Crete Senesi are literally the “clays of Siena”: the distinctive grey colouration of the soil gives the landscape an appearance often described as lunar. This characteristic clay, known as mattaione, represents the sediments of the Pliocene sea which covered the area between 2.5 and 4.5 million years ago. The landscape is characterized by barren and gently undulating hills, solitary oaks and cypresses, isolated farms at the top of the heights, stretches of wood and ponds of rainwater (commonly referred to as ‘fontoni’, literally “big springs”) in the valleys. Badlands and ‘biancane’ are typical conformations of the land. A notable edifice of this area is the Abbey of Monte Oliveto Maggiore, located 6.2 miles (10 km) south of Asciano. The region is known for its production of white truffles.

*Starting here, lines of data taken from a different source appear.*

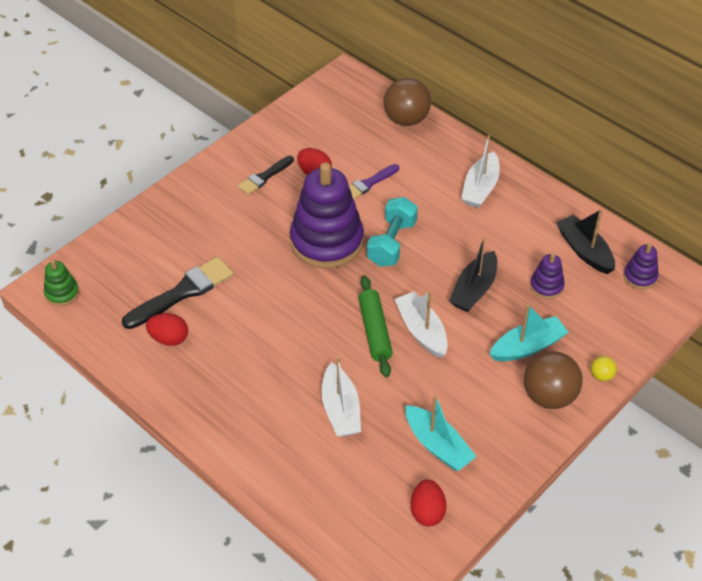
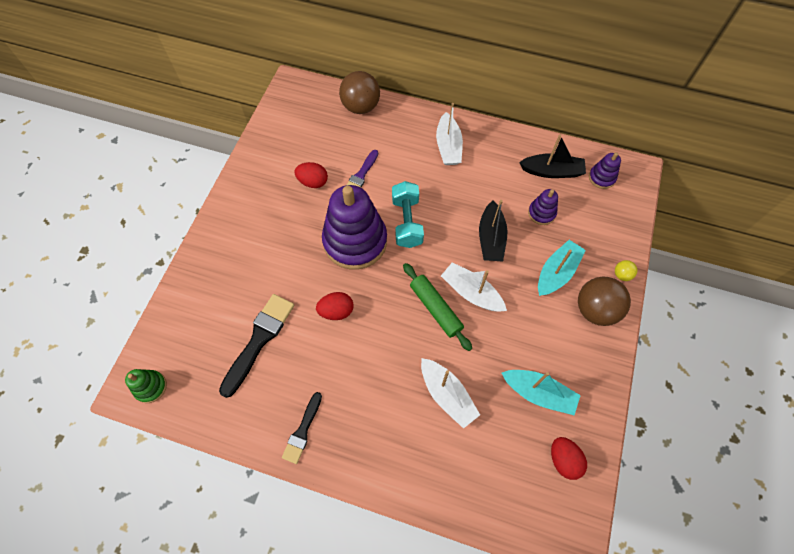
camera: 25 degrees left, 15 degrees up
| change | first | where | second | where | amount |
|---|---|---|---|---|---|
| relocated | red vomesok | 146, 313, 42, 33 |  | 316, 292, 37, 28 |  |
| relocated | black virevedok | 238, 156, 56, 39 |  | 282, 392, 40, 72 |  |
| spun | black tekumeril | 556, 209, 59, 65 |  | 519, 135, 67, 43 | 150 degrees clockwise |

Bill Nesto & Frances Di Savino (2016, p.232) note that as there is no woodland, just tilled fields, the ‘crete’ is prone to erosion with landslides ocurring during periods of heavy rain, exacerbated by excessively heavy farming practices, like deep ploughing. The result, they say, is bare, pastel-tinted blue-grey embankments of clay called calanche or calanchi in the plural which did not feature in the artist Ambrogio Lorenzetti’s masterpiece, Buon Governo, commissioned in 1336 by Siena’s governing council.